Bring up the word architect and plenty of people are thinking of the Parthenon, some cozy retreat in the foothills of the Sierra Nevadas, or various Italian Renaissance treasures.  Recent stories about Frank Lloyd Wright on PBS illustrate that such lives are often contorted and haphazard, not to mention controversial.  Among the characteristics of the kind that build buildings is that they are often hired to do projects they don’t have much interest in; that they get in fights with their clients over who pays for what, particularly when the architect makes a mistake; and buildings that look great often don’t ‘work’.  The aesthetics are great as long as the air is the right temperature and the roof isn’t leaking.

So perhaps we can excuse some of the bugs in our more commonly used products as ‘artistic license’ by someone who is ‘inspired’.  Of course, ‘architects’ didn’t design these programs.  They are components of an architectural system, which spans Microsoft, it’s partners, and it’s imitators.

Real buildings have foundations, superstructures, HVAC, lighting, and interior finish.  Corporate applications architecture starts with basics: clients, servers, database engines, networking infrastructure, and specialized hardware.  Sitting immediately on top of this are the back end databases, the ‘standard desktops’ (the way a user’s PC is configured), email and messaging, one or more security layers (and associated policies), and corporate standards for documentation and training.  On top of this are generic standards for presentation, say for the appearance of web pages, user forms, command buttons, menus, and printed reports.  On top of this are specific applications, such as Order Entry, Sales Analysis, or Production Scheduling.  Some of these applications exchange data with each other, which is defined by the way databases are replicated between departments and the way associated rights are assigned to users.  Users working for large employers might notice such resources are often haphazardly organized, designed, and administered.  This has the architectural flavor of Bandera Road as opposed to, say, the River Walk.

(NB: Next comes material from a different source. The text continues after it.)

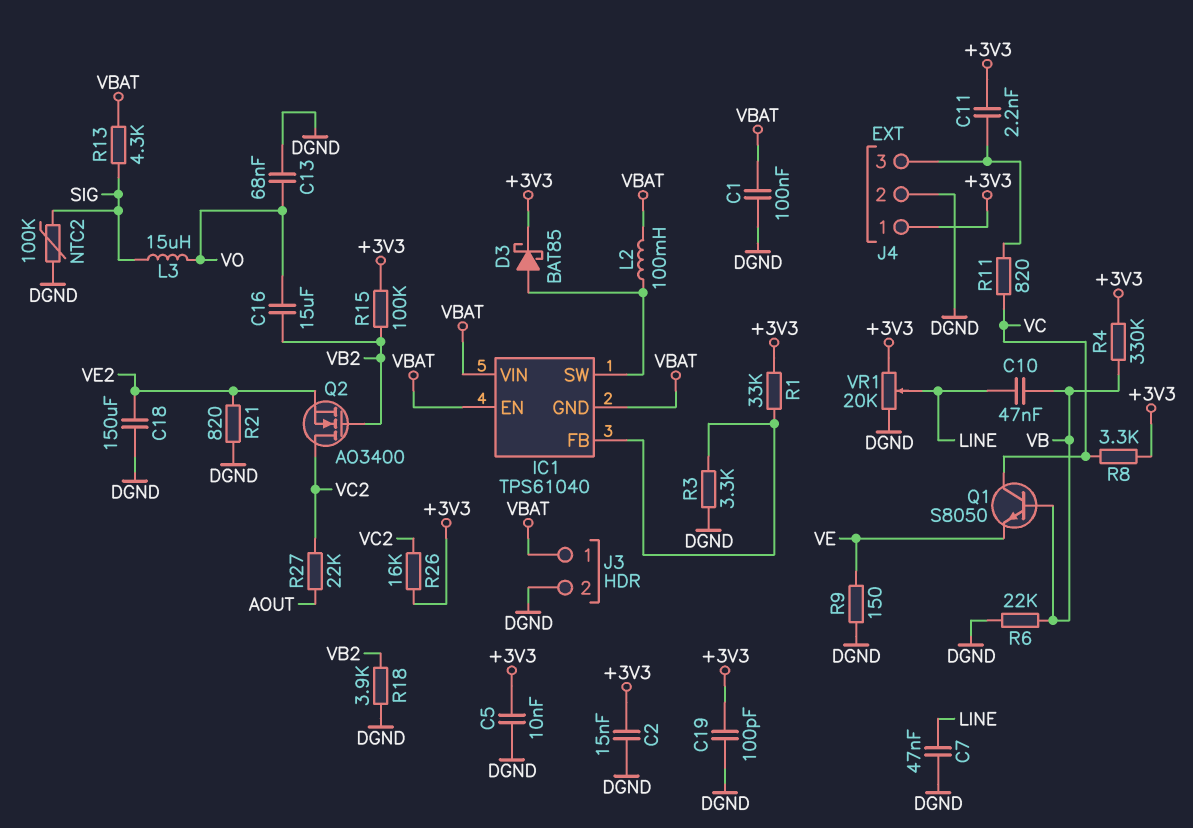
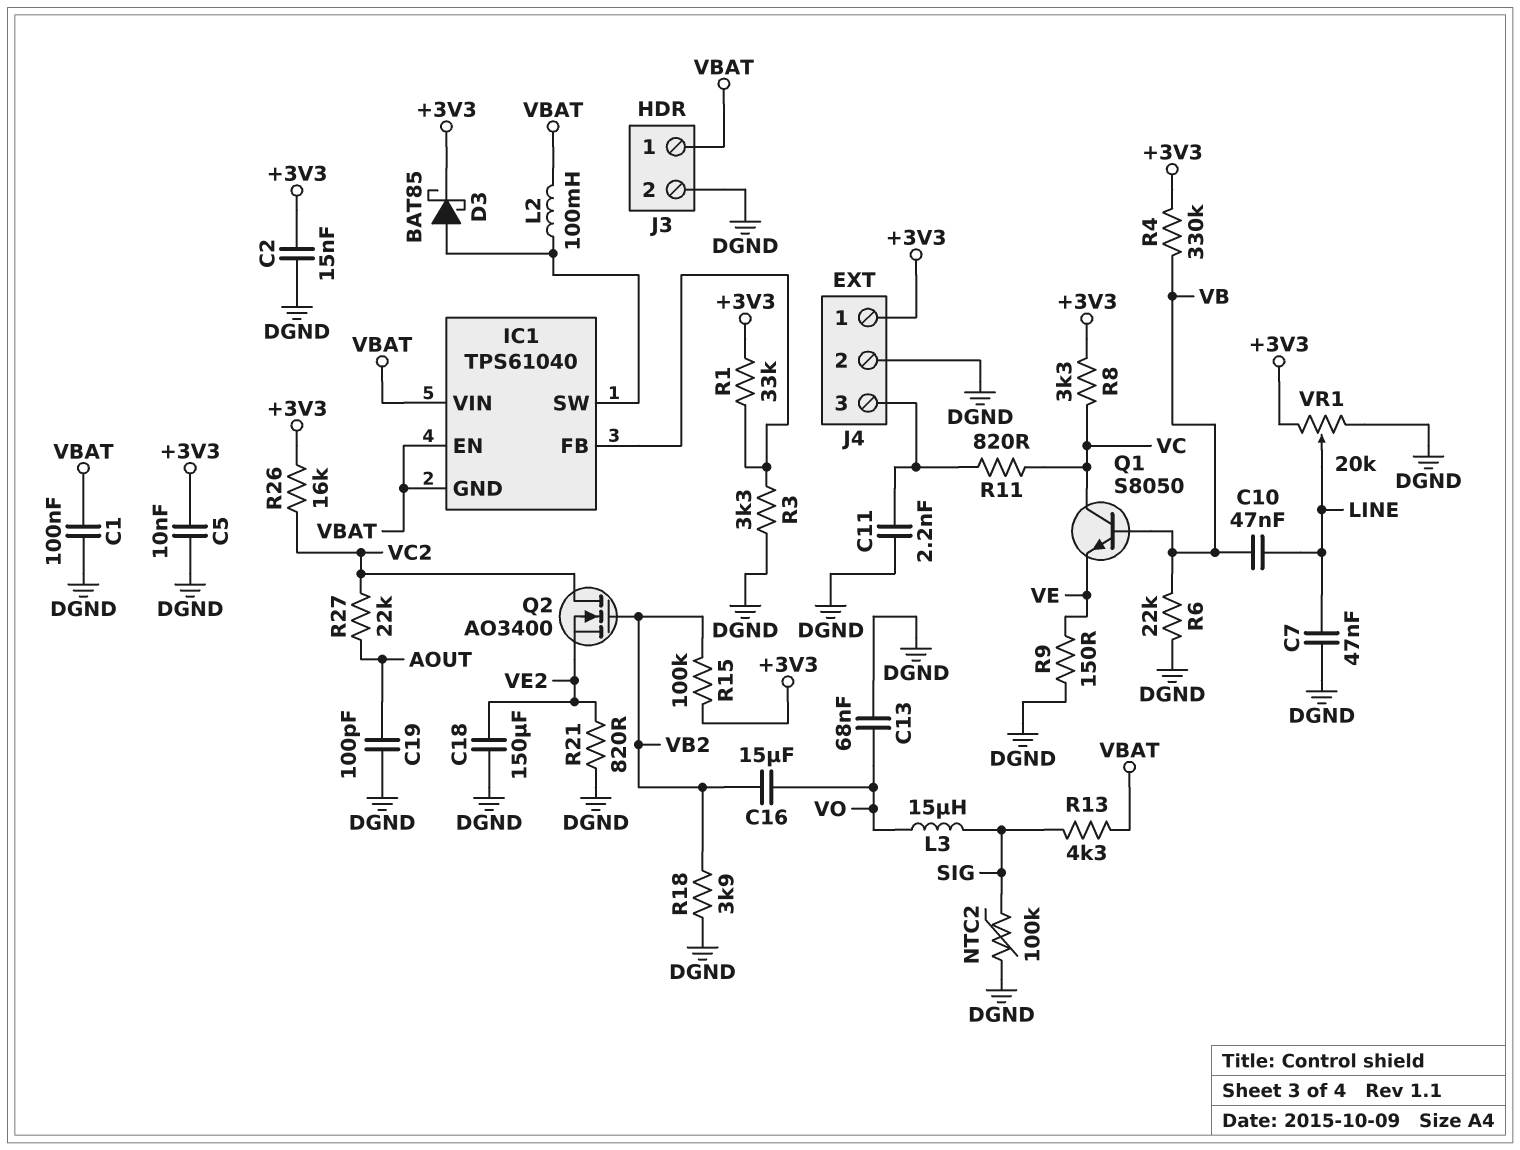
C11: 2.2nF (+3V3, J4/3) -> 2.2nF (DGND, J4/3)
C19: 100pF (+3V3, DGND) -> 100pF (AOUT, DGND)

So a software architect would come in and give this mess a unified, aesthetic, and consistent user experience, whether it is the interface, user account management, or report presentation.  People that moved from Accounts Receivable to Production Control wouldn’t find the new application ‘surprising’.  Someone converting the dBase application to GUI would know what menu items to define, where to put the Exit button, and how the corporate logo appears on reports.

A company with an IT department based in one city might have a Software Architect to ride herd on the developers.  This is different from the CIO (Chief Information Officer), who is interested in the strategic and tactical value of corporate data.  If there is more than one IT group, then the Chief Architect resolves issues that develop between the architects of the various groups.

One suspects that Mr. Gates isn’t doing this within the innards of Microsoft.  The ‘architecture’ envisioned is global, and Microsoft is going to set the standards.  Have we been here before?